Another “side benefit” to what KnoxPAWS does relates to the shelters and their population of elderly animals. Many of the people who visit shelters in search of a pet are looking for those that are on the younger side, leaving the elderly animals to spend their lives in a shelter, or even worse, be put to sleep. By placing senior pets with senior pet parents, KnoxPAWS is helping those pets who might never find a loving home, to find one. And, since older animals are more likely to be calm, already housetrained, and less susceptible to unpredictable behavior, they make the perfect companion animals for seniors.
At the moment, KnoxPAWS serves just over 50 seniors in the Knoxville area. In Monica’s mind, this is just the tip of the iceberg. At one time, she says, the program was supporting in the neighborhood of 150 seniors. “This is such a wonderful program,” she says. “My hope is that more seniors will learn about it and participate. There are so many individuals, and pets, out there that can benefit.”
“We have 38 current participants and of those, five are partnered with cats, so our placements are predominantly dogs. Whenever we do a placement, the senior has a thought in mind of the kind of pet they want. What’s fun is that about 80% of the time, however, the pet they take home is not the pet they were planning on…they just fall in love, unexpectedly, and that’s just fun to watch!”
Take for example, Nadine Xander, a Knoxville senior who has just recently been partnered with Coco, a poodle of about 10 pounds and a senior himself. It all began when the poodle that Nadine had been living with for 15 years passed away. This was only about three months ago, and the loss hit Nadine very hard. After a couple of months on her own, she came to the realization that she was truly lonely. She decided that she’d look into finding another furry companion and that’s when she called Monica.
When Nadine and Monica were visiting shelters together in search of a pet, Nadine was hoping to find a poodle, like her previous companion. After visiting a few shelters and still in search of the kind of the pet she had in mind, Nadine met Coco. “It was completely by accident,” she says, “and I fell in love with him right away. It was fate, if you ask me.”
Nadine says that Coco had apparently been brought to the shelter by a dog catcher and looked like “he’d spent some hard times on the streets.
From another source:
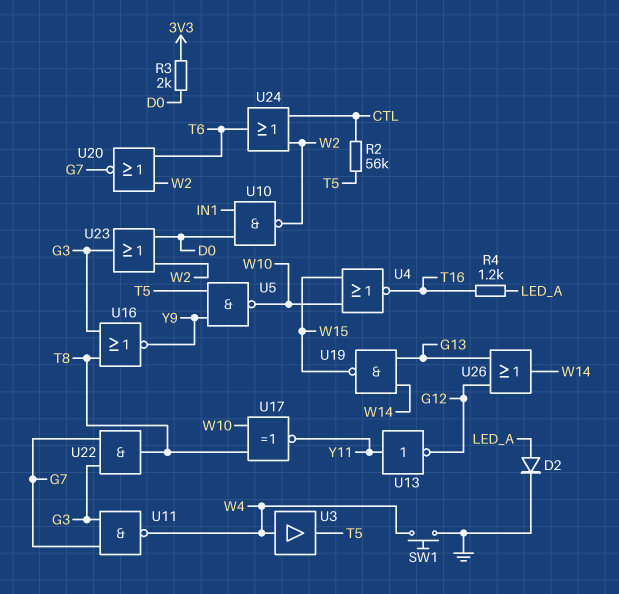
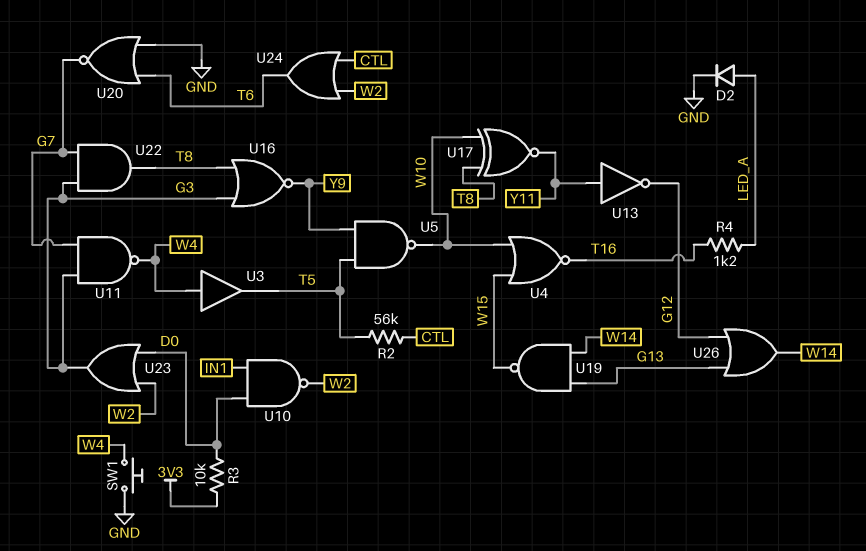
R3: 2k (3V3, D0) -> 10k (3V3, D0)
U20: NOR (in T6, in W2, out G7) -> NOR (in GND, in T6, out G7)

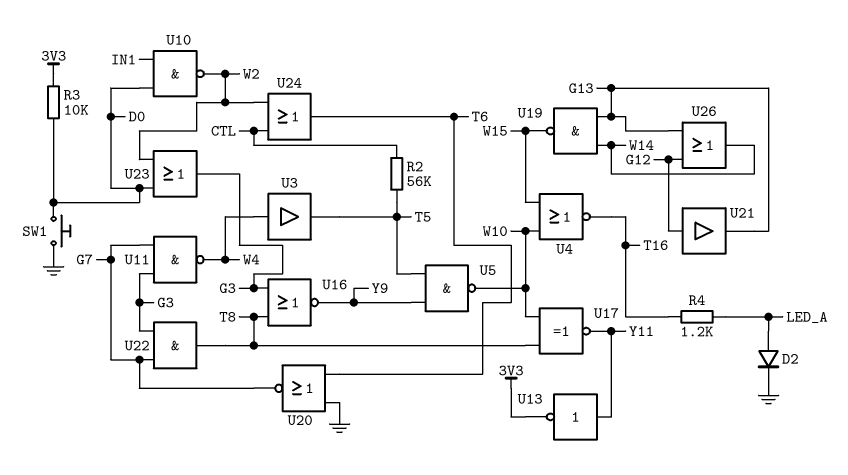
SW1: button (GND, W4) -> button (D0, GND)
U13: NOT (in Y11, out G12) -> NOT (in Y11, out 3V3)
U21: none -> buffer (in G12, out G13)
Fortunately, his medications, grooming, vet visits…all are taken care of by KnoxPAWS. It’s absolutely remarkable!”
So, how has her life changed since Coco arrived? “Well,” says Nadine, “I’m guessing he’s 14 or 15 years old, but he still has lots of energy. It’s wonderful to have someone who keeps me going. I love taking him outside and going on walks with him. He’s absolutely adorable, so well behaved, so intelligent and loving. And, when we’re out walking he’s also quite the conversation piece! I couldn’t be happier.”